Malcolm X Warned Us about the Pitfalls of Black Celebrities as LeadersRoundup
tags: Cold War, African American history, Paul Robeson, Jackie Robinson, celebrity, Malcolm X, HUAC
Kyle T. Mays is an assistant professor in the department of African American studies, American Indian studies and history at UCLA.
After his recent NBA championship win, LeBron James noted that although he was happy to win, he wanted to keep “the main thing the main thing,” referring to the need to remain committed to the fight for social justice. Former president Barack Obama tweeted his admiration of this victory and praised James for being a leader “in the public arena fighting for education, social justice, and democracy.”
More recently, rapper turned movie star Ice Cube said he was open to working with both the Trump-Pence and Biden-Harris camps to devise a plan to improve Black Americans’ economic conditions. His apparent openness to working with Trump ignited much controversy when Trump’s team tweeted how proud they were to be working with Cube. Later, rapper 50 Cent announced he was backing Trump to avoid a marginal tax rate increase under a Biden plan.
These cases illuminate how, while it can be admirable when celebrities use their wealth and platform to direct people’s attention to social and political issues, the media’s coverage and politicians’ amplification of Black celebrities can give a skewed impression. Most Black people are not celebrities, and the concerns of ordinary people are often at odds with those of such spokespeople.
The experiences of Jackie Robinson during the Red Scare and McCarthyism revealed the limits of the Black celebrity class. Robinson was a national hero for integrating Major League Baseball in 1947. He dealt with anti-Black racism on and off the field, and he had yet to amass the wealth he deserved. Nevertheless, because he helped to integrate America’s pastime, he was perhaps the most well-known Black celebrity at the time.
In 1949, Alvin Stokes, a Black investigator for the House Un-American Activities Committee (HUAC), called Branch Rickey, president and general manager of the Brooklyn Dodgers, to ask Robinson to speak in front of HUAC. Stokes and HUAC selected Robinson, a staunch anti-communist, because the ballplayer would be the best Black representative to counter another Black celebrity: Paul Robeson.
Robeson, who also worked for an end to anti-Black racism and class exploitation, argued that Black people might consider looking elsewhere for freedom, outside of an oppressive United States. Stokes believed that if Black celebrities like Robinson spoke out against communism, they could demonstrate that the Black community’s loyalty was to the United States — a perception he believed was critical for ensuring full citizenship for Black Americans.

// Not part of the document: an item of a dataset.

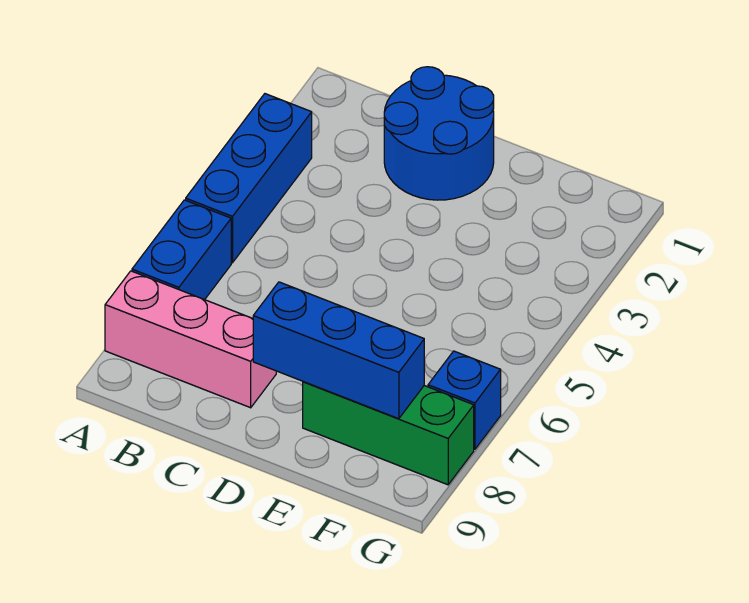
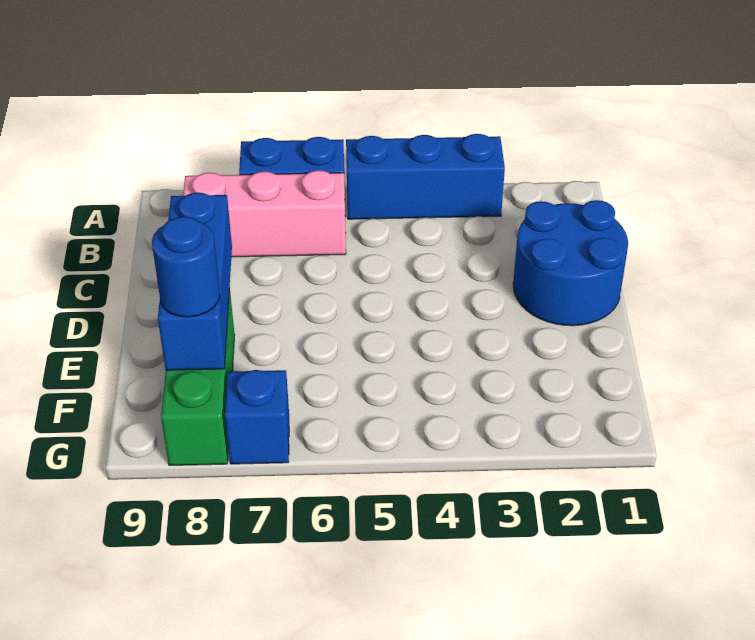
pink brick A8:C8 level 1 -> pink brick B6:B8 level 1
none -> blue round brick F8 level 3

Robinson’s speech showed why Black celebrities could falter as social justice leaders. While some might be able to use their celebrity to advocate for the most vulnerable, other celebrities might be manipulated or pressed to stand for political positions that could undermine the majority of Black Americans’ political interests. Their positions might also be taken as representative of the sentiments of the Black community, even when their experiences were very different from the majority’s.

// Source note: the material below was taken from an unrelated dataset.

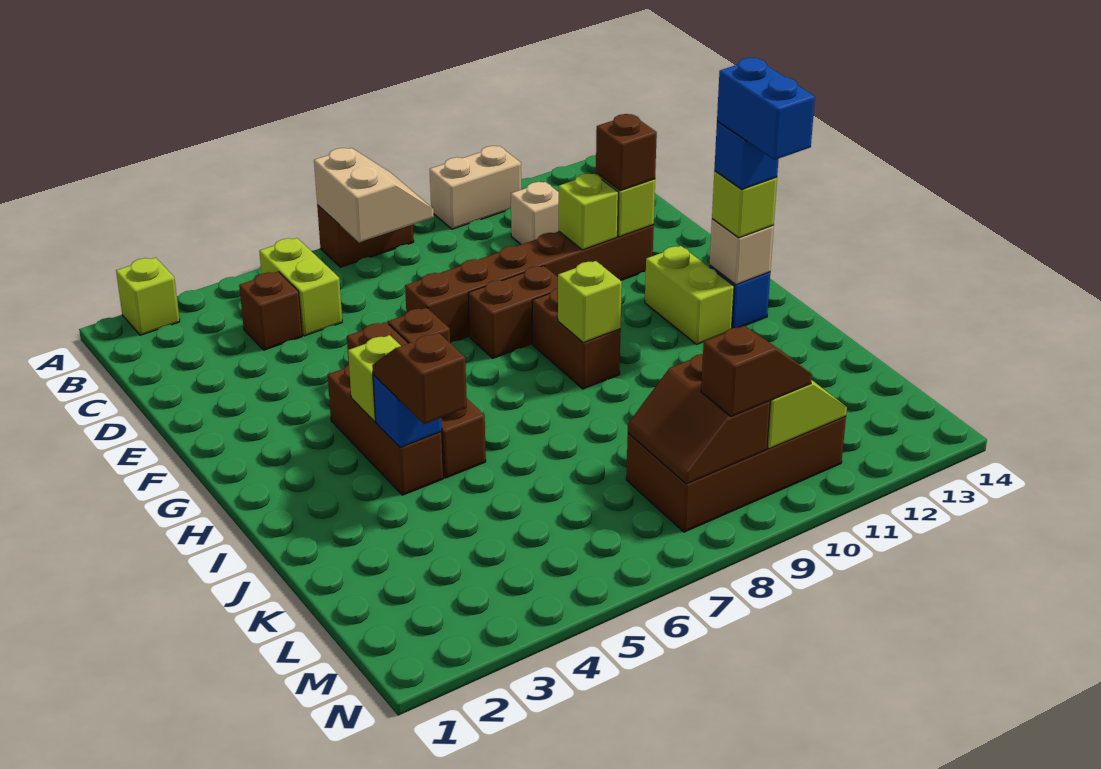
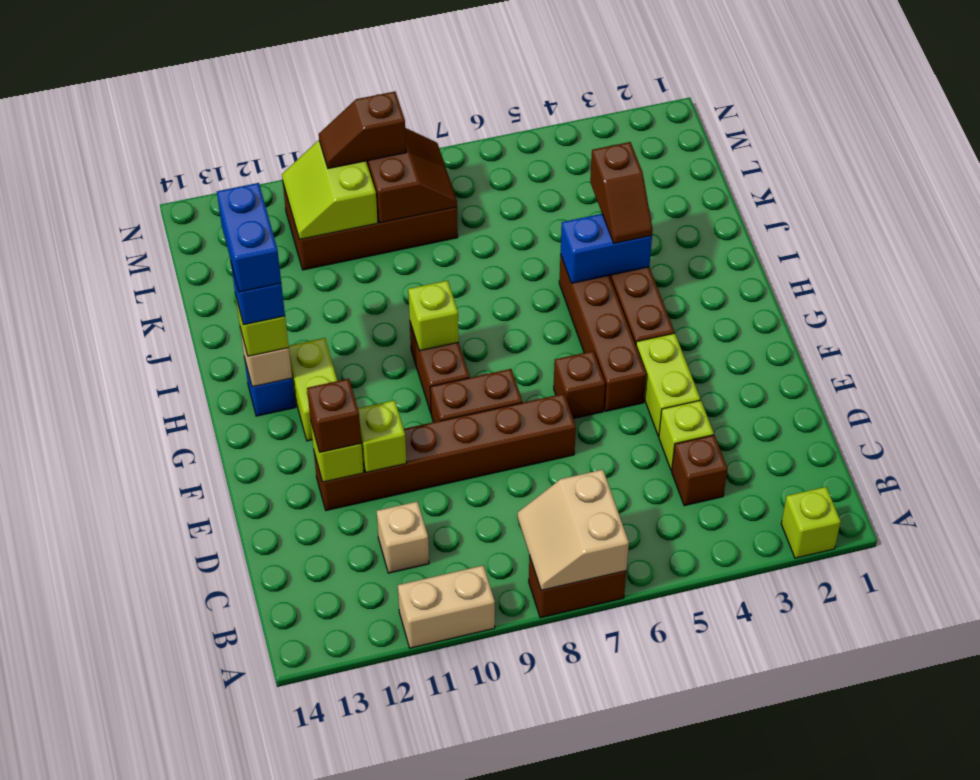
lime brick B5:C5 level 1 -> lime brick E4:F4 level 1
lime brick H4 level 2 -> lime brick D4 level 1
blue brick I4 level 2 -> blue brick I4:I5 level 2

Black nationalist Malcolm X voiced concern about this tendency in 1963, when he participated in a conversation with sociologist John Leggett and Herman Blake, an African American and at the time a sociology teaching assistant. Leggett argued that many Black leaders consistently betrayed Black struggles for justice, citing among them Rep. William L. Dawson of Chicago. Malcolm X agreed but argued that the problem was rooted in what it took to become a Black leader in a racist country, and the implications of what one’s connection to a racist system does to one’s political views and theory of social change.